Madame, dit Victor, en refusant une bague de prix que voulait lui donner la marquise, celui qui est assez heureux pour préserver la vertu des atteintes du vice ne doit recevoir de récompense que de son cœur. — Mais avez-vous entendu les horribles propos de ces gens-là[1] ? Et voilà donc où la plus légère imprudence peut entraîner une honnête femme[2] ! Ô ! mon cher Victor ! quelle leçon ! — Vous triompherez de tout cela, madame, répondit Victor ; et les éclaircissements que je vais donner me rendront peut-être assez heureux pour y concourir.
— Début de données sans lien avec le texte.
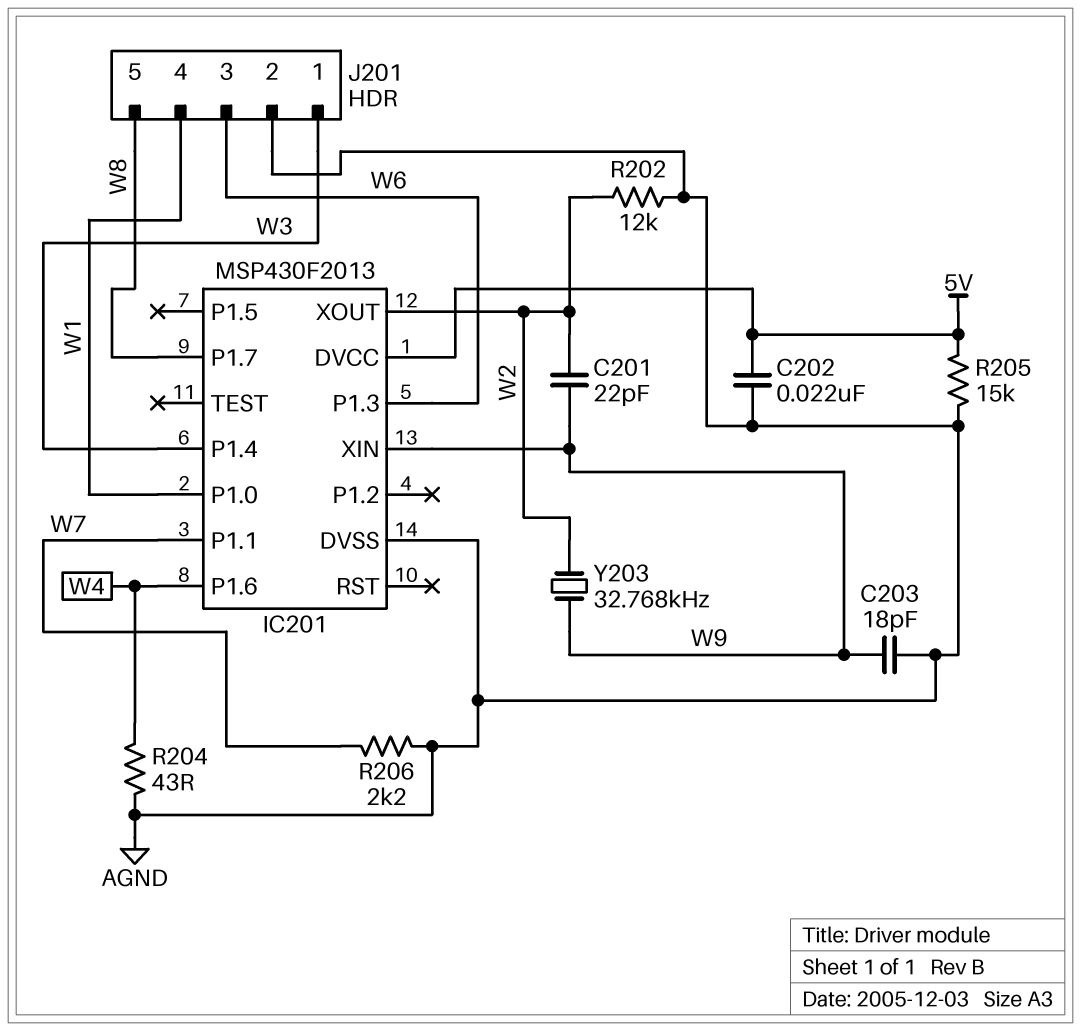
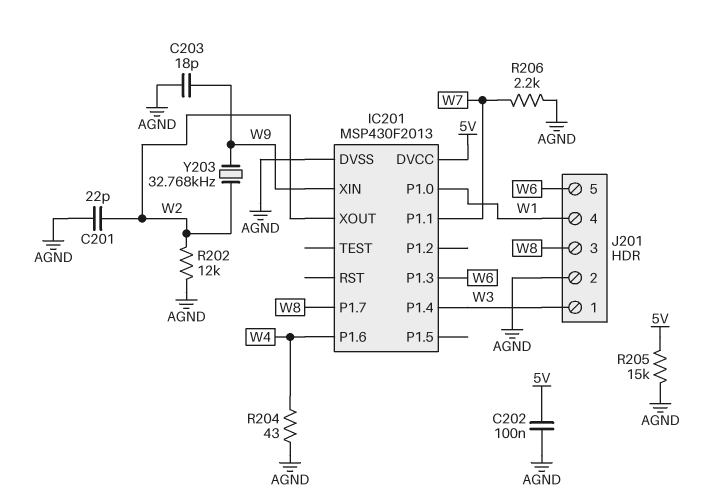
C201: 22pF (W2, W9) -> 22pF (AGND, W2)
C202: 22nF (5V, AGND) -> 100nF (5V, AGND)
J201 pin 3: W6 -> W8
J201 pin 5: W8 -> W6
La marquise était fatiguée ; ses forces, altérées par l’inquiétude et par le chagrin, commençaient à faiblir ; elle monte avec son protecteur sur une charrette qui faisait la même route, et ce fut dans cet état qu’ils entrèrent dans Aix. Dès qu’ils furent sur le Cours, ils quittèrent ce triste équipage, et Victor conduisit la marquise dans la plus belle auberge de la ville. Ils y étaient à peine que le premier objet qui frappe leurs yeux est le marquis de Gange. Euphrasie est prête à s’évanouir… — Me trompé-je ! dit Alphonse ; quoi ! c’est vous, madame !… en cet état… conduite

  1. Nous avons littéralement rapporté ces propos, afin de faire voir à quel point les ennemis de madame de Gange travaillaient l’opinion publique, pour en venir plus sûrement à leur but perfide.
  2. Si quelques-uns de nos lecteurs demandaient où est le but moral de cet ouvrage, nous leur répondrions par cette sage réflexion de la marquise.